Honeywell's marketing communications manager, Andy Mansfield, says the smart control market is well within reach for rural installers, whatever their local download speeds.

While the government is making some headway when it comes to investing in broadband and mobile networks, some people are still struggling to get online in rural areas. But what happens to smart controls in rural areas, where fast-speed broadband is not always available?

It's common knowledge that smart controls are gaining traction within the industry, and that targeted marketing by some manufacturers is peaking the interests of tech-savvy consumers, too. When there's high customer demand for a product, the sell should be relatively straightforward – all the installer has to do is recommend the product best suited to the job at hand.

When it comes to remote rural areas, however, it's a different story. Connectivity issues mean that it's still an uphill struggle for some installers, who face the added challenge of recommending controls that will stand the test of time as the infrastructure improves.

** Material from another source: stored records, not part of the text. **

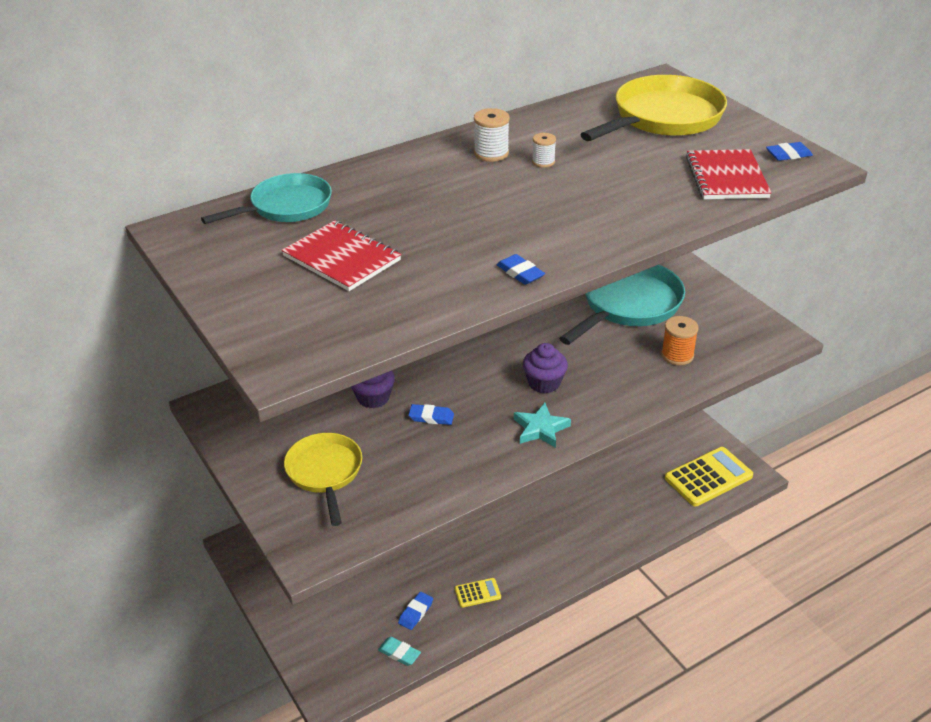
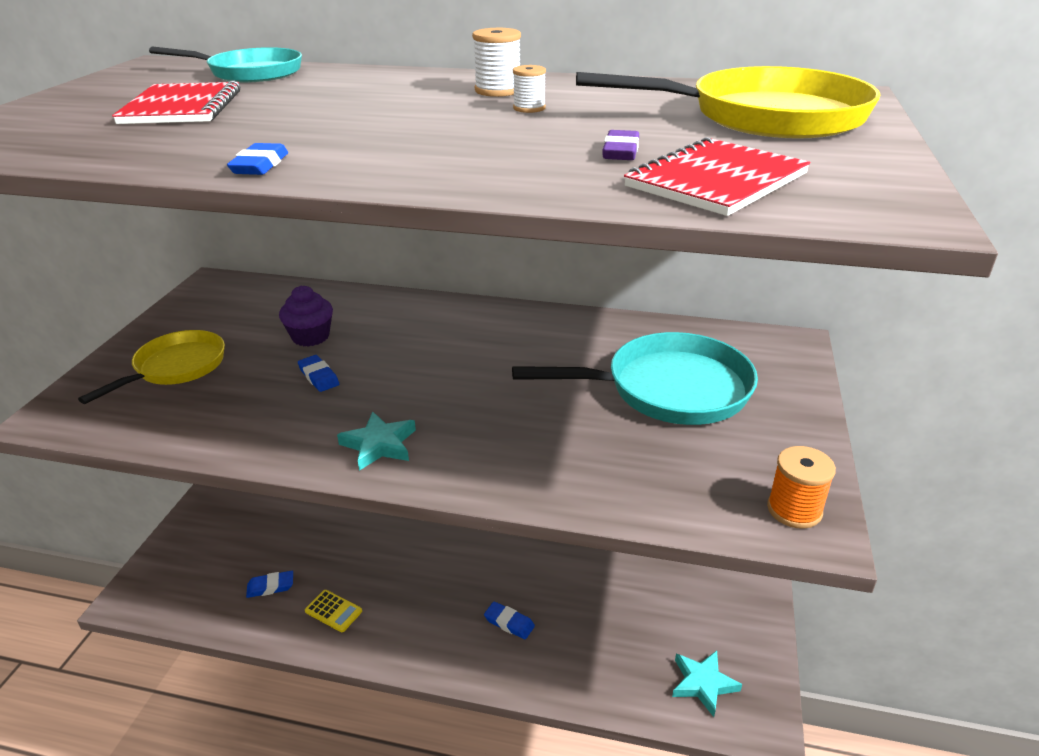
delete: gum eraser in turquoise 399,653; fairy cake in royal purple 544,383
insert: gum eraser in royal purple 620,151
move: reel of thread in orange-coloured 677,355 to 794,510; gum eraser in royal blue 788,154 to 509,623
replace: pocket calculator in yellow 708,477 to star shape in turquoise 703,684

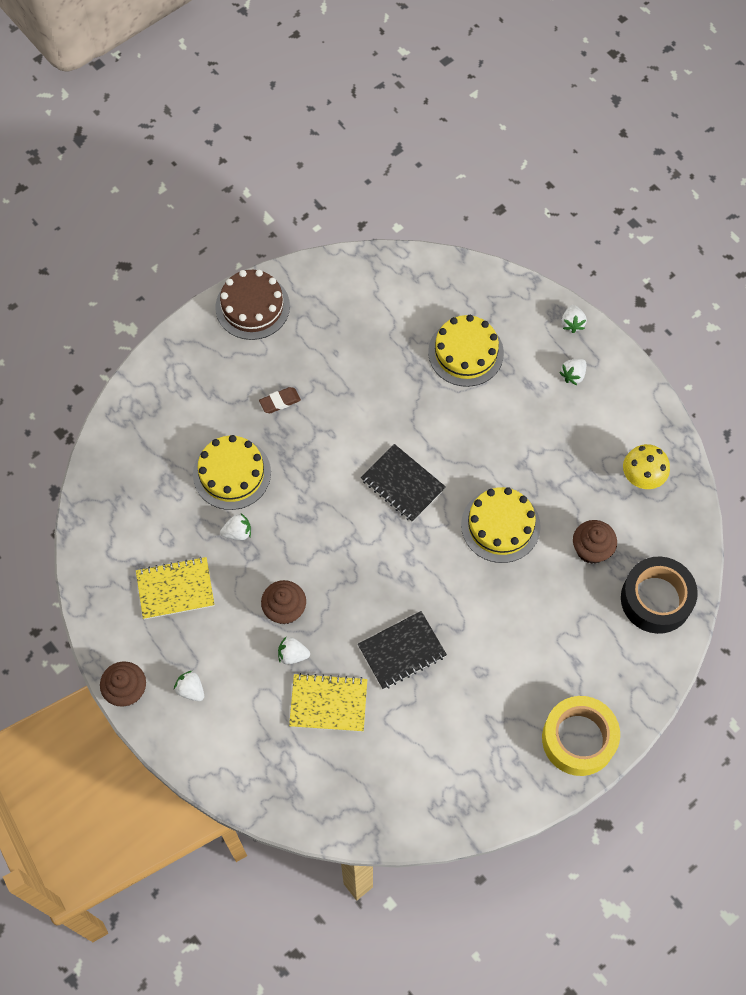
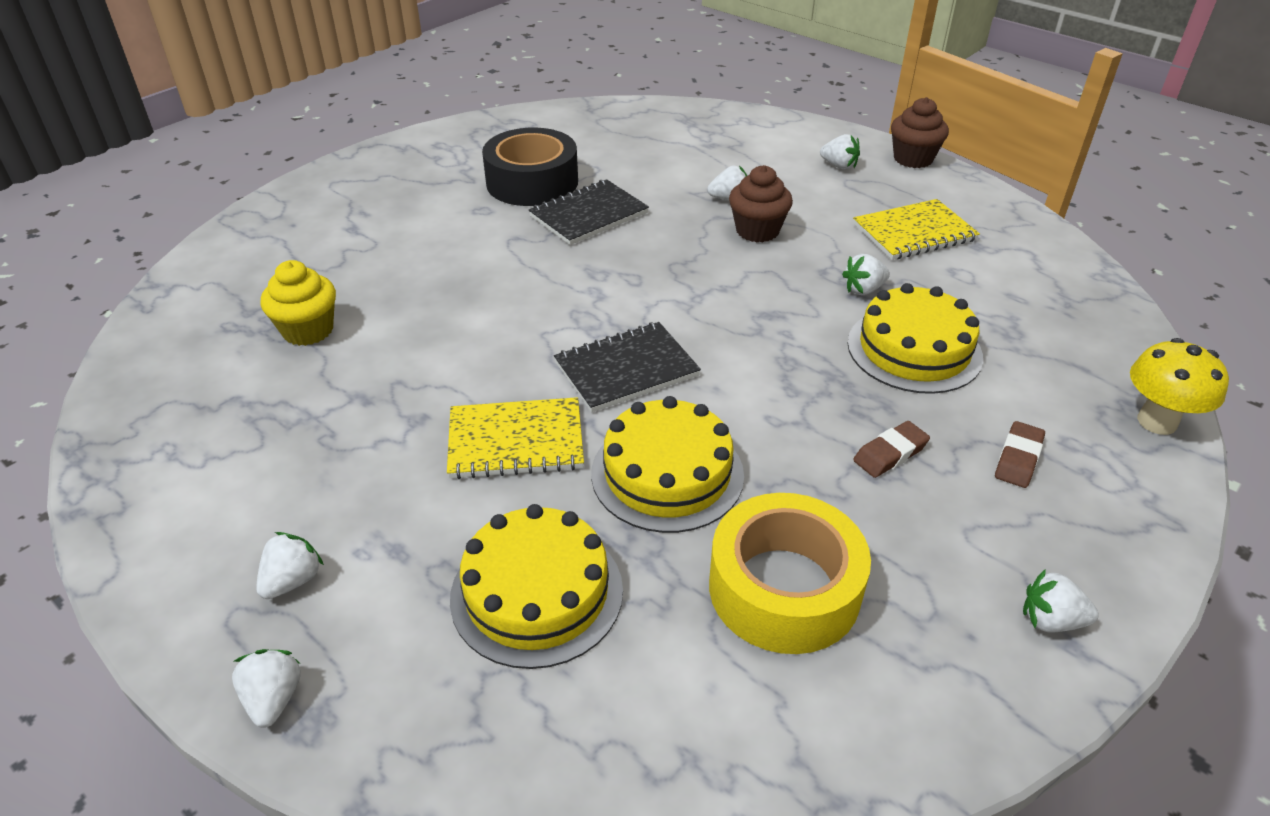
insert: gum eraser in dark brown 1018,458
move: notepad in yellow 328,703 to 516,441; layer cake in yellow 500,525 to 667,473; tape in yellow 578,739 to 784,588; tape in black 656,599 to 532,182; fungus in yellow 641,478 to 1157,421
replace: layer cake in dark brown 252,306 to berry in snow-white 1051,620
recolor: fairy cake in dark brown 591,549 to fairy cake in yellow 308,330
rotate: notepad in black 403,484 = 626,369 60 degrees counterclockwise

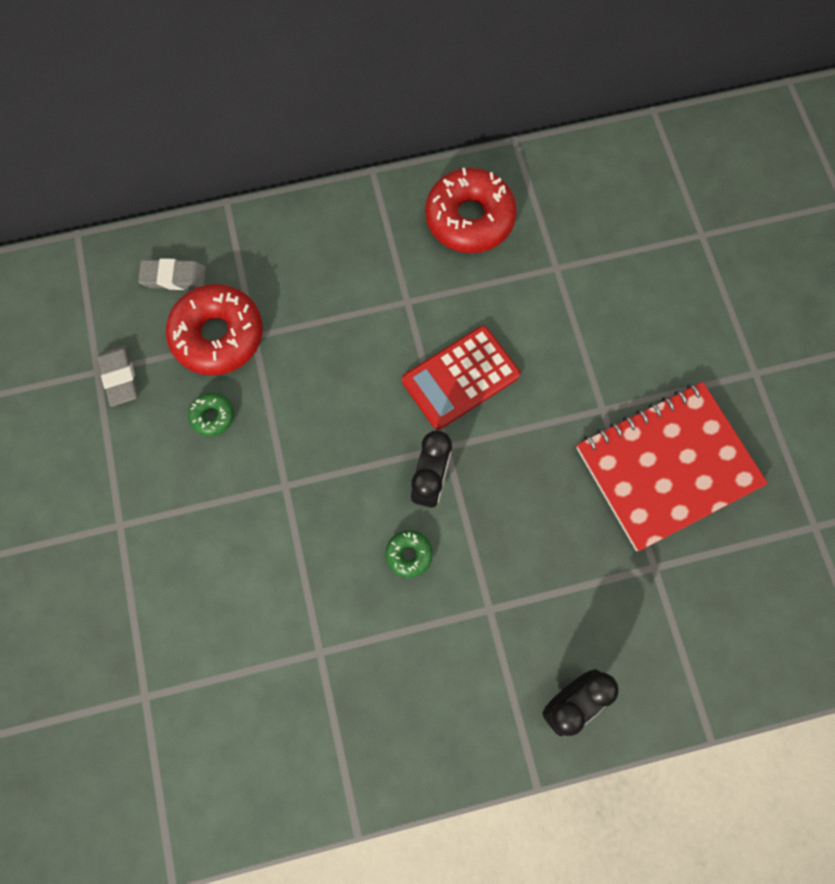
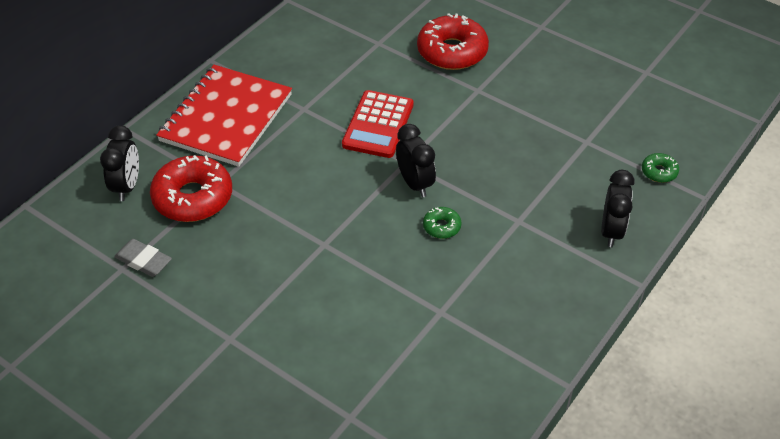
move: glazed donut in emerald 213,416 to 659,172; glazed donut in red 469,218 to 452,52; notepad in red 667,466 to 226,118
replace: gum eraser in ash-grey 174,277 to clock in black 127,186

The danger otherwise is that rural customers will miss out on smart heating controls, which can help reduce energy bills and can help save money.

In the short-term, installers should consider recommending entry-level connected thermostats with dual functionality. These products work as normal heating controls, but also provide the option to connect to the internet to become a remotely controllable thermostat – perfect for when connectivity improves.

It's an approach that will future-proof the consumer's investment, while providing potential repeat business when it comes to upgrading the controls.